Mastanduno is an expert in international relations theory, U.S. foreign policy, and the politics of the global economy. His work examines U.S. economic and security strategy in the post-Cold War world and the implications of the rise of China for the world economy and the stability of the international system.

He has published numerous articles in international relations journals, co-edited seven books, and is the author of Introduction to International Relations: Enduring Questions and Contemporary Perspectives and Economic Containment: CoCom and the Politics of East-West Trade. The recipient of Dartmouth’s Distinguished Teaching Award and the Karen Wetterhahn Memorial Award for Scholarly Achievement, Mastanduno lectures widely in policy and scholarly settings in Asia and Europe.

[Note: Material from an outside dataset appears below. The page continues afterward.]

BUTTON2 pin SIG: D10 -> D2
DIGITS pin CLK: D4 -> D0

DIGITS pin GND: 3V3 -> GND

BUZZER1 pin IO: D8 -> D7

In addition to his research, Mastanduno has continued to teach and advise students while serving as dean. Most recently he taught “Government 54, United States Military and Foreign Policy” this past fall. He also advises students writing honors theses in the government department. His current research is on economic and security relations in East Asia and on the organization and maintenance of international order since World War II.

“Dartmouth undergraduates continually inspire my research efforts, both in terms of the topics I choose and the questions I ask,” Mastanduno says. “Dartmouth provides the ideal environment for scholar-teachers to flourish.”

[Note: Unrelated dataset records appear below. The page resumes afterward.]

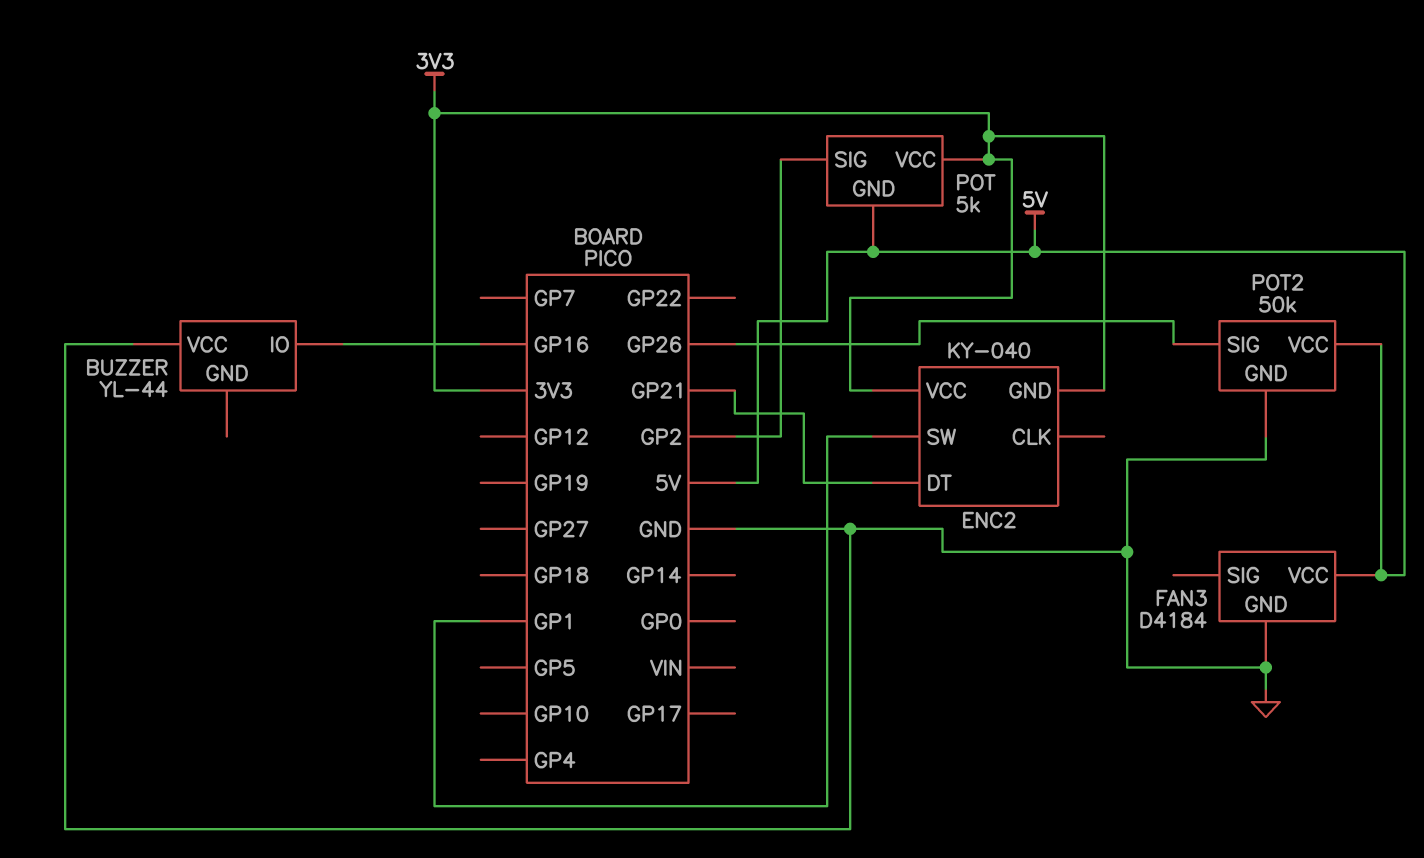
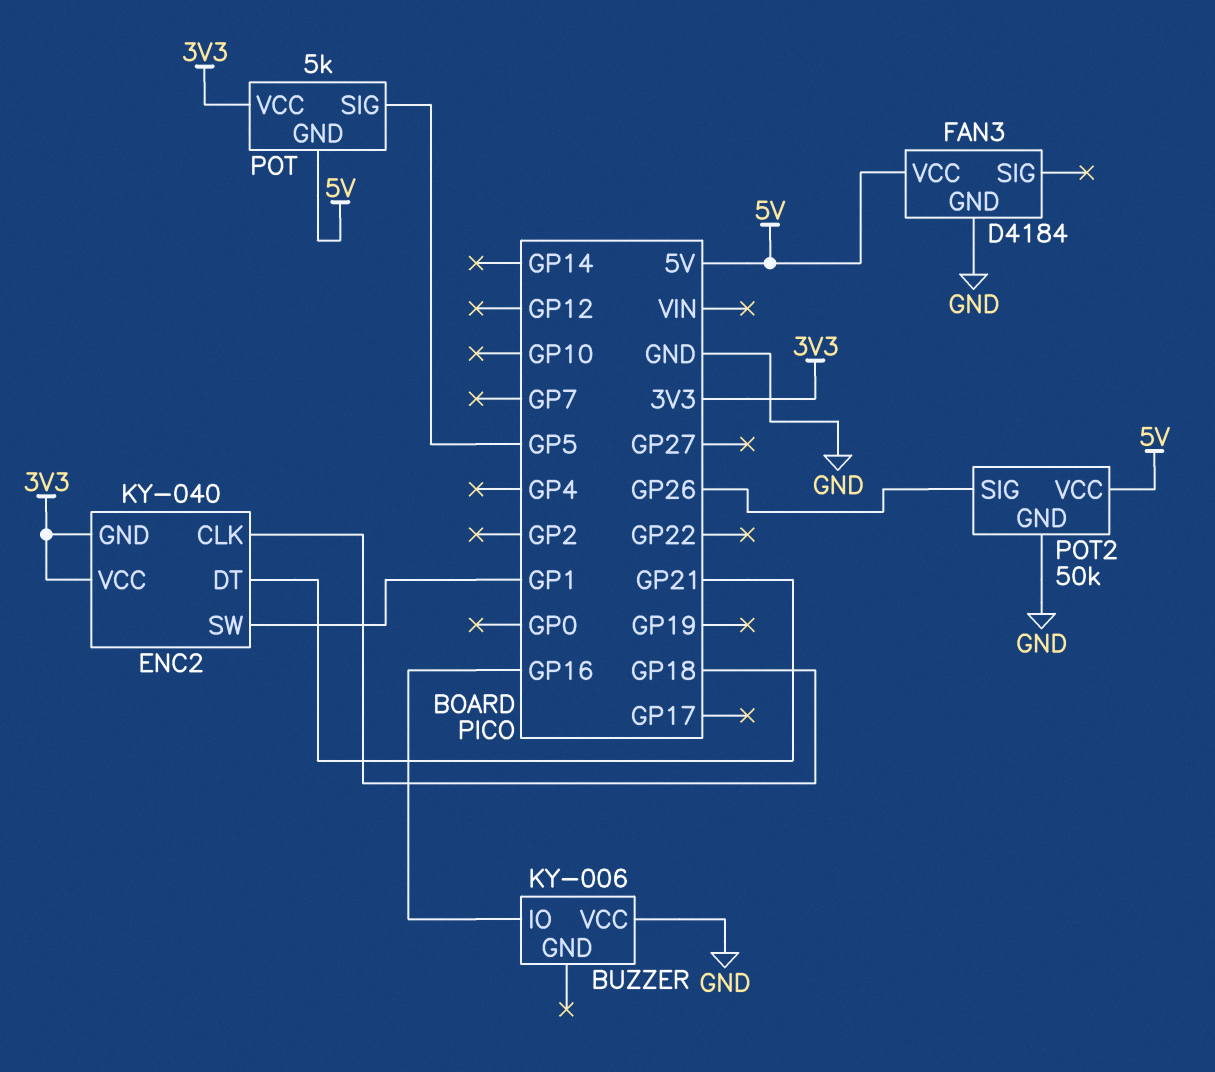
BUZZER: YL-44 -> KY-006
ENC2 pin CLK: none -> GP18
POT pin SIG: GP2 -> GP5

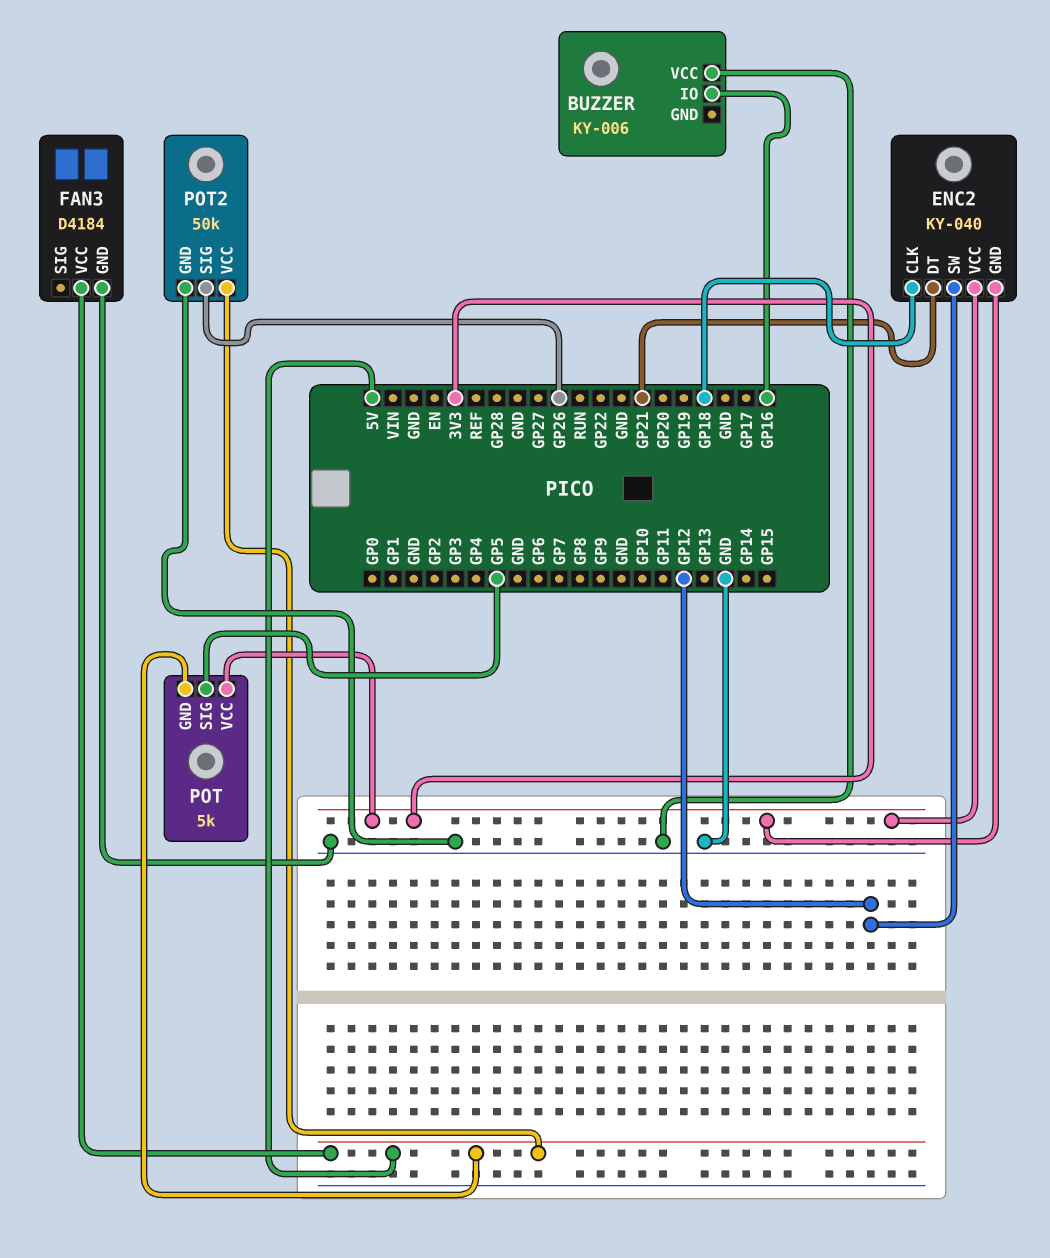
ENC2 pin SW: GP1 -> GP12

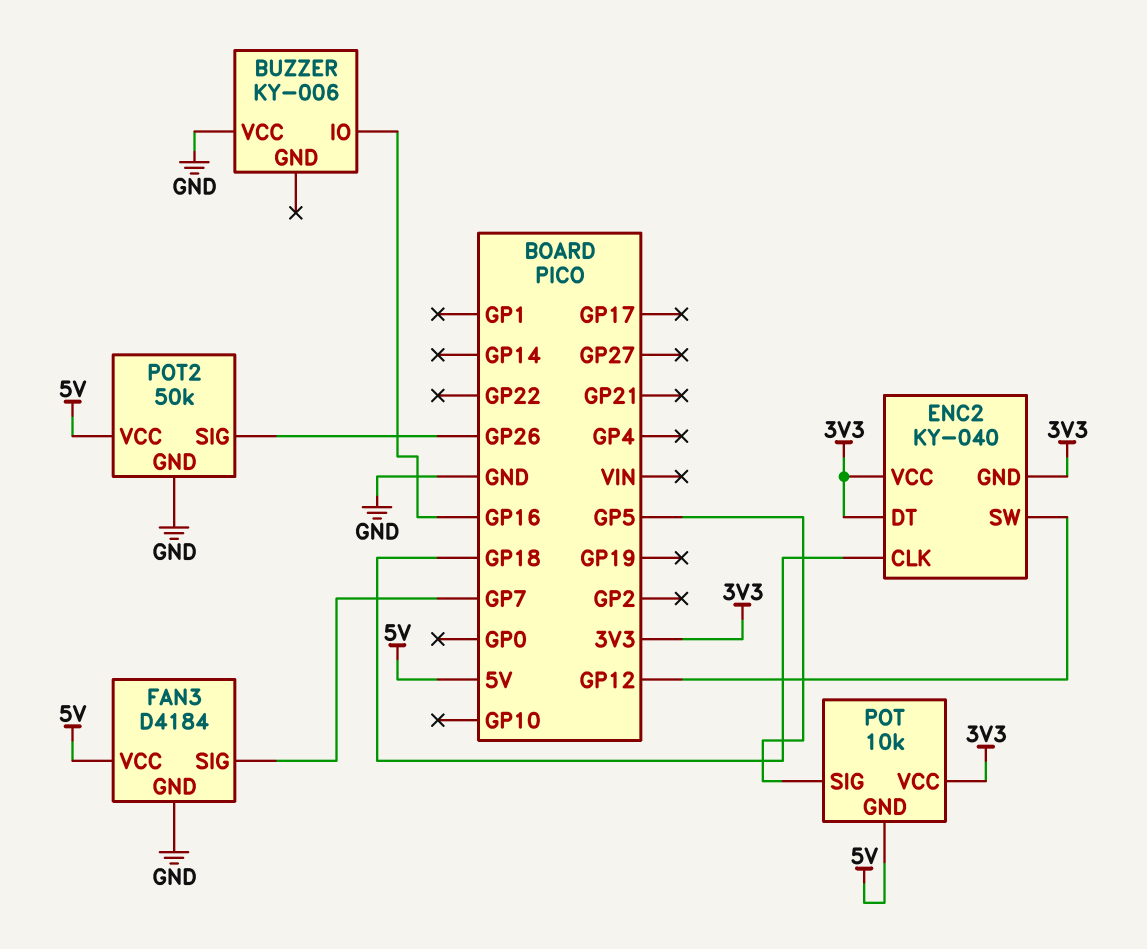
ENC2 pin DT: GP21 -> 3V3
FAN3 pin SIG: none -> GP7
POT: 5k -> 10k

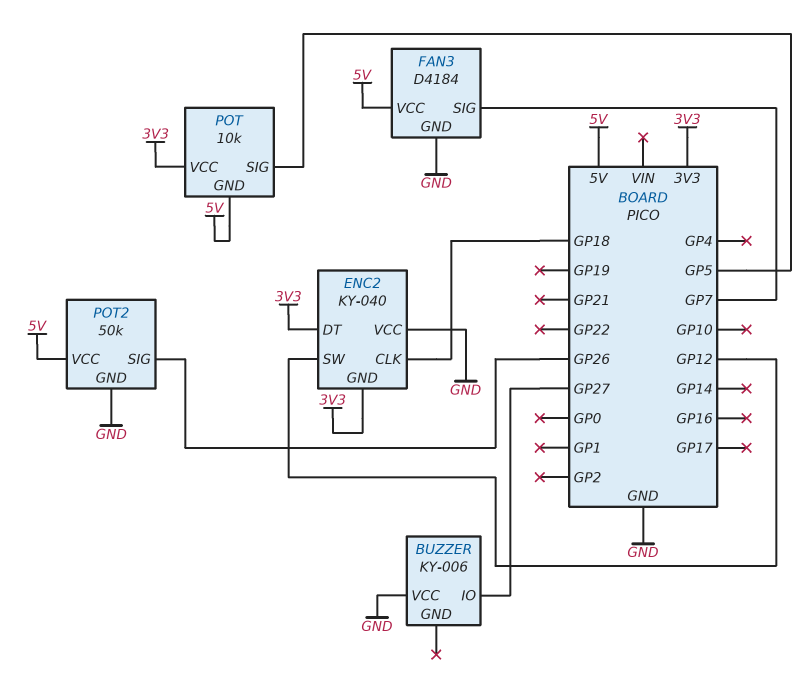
BUZZER pin IO: GP16 -> GP27
ENC2 pin VCC: 3V3 -> GND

Last month Mastanduno helped launch a weekly news radio show, The Briefing Powered by Dartmouth College, on the SiriusXM network. The show, which dissects the history, facts, and perspectives shaping the week’s news, features Mastanduno speaking with other scholars, Dartmouth alumni, and guests. The experience, says Mastanduno, has been both enjoyable and rewarding.

“This is an opportunity to showcase the intellectual talent we have at Dartmouth both within Arts and Sciences and across the professional schools. I look forward to each show as an opportunity to bring to a broader audience the kinds of discussions that occur regularly in Dartmouth classrooms.”

Mastanduno has held visiting appointments at the University of Tokyo and at the Graduate School of Economics and International Relations of the Catholic University of Milan. He is a member of the Council on Foreign Relations and has received fellowships from the Brookings Institution, the East-West Center, and the Salzburg Seminar. In 2008 he was a Distinguished Fulbright Lecturer in Japan. Mastanduno also served as assistant for Europe and Japan in the Office of the United States Trade Representative while on leave from Dartmouth in 1989.

For seven years before his 2010 appointment as dean, Mastanduno was the associate dean of the faculty for social sciences. He has also served as director of Dartmouth’s John Sloan Dickey Center for International Understanding. Mastanduno joined Dartmouth’s Department of Government in 1987. He earned a master’s degree and a doctorate in political science from Princeton University, and graduated summa cum laude with a BA in economics and political science from the State University of New York at Albany.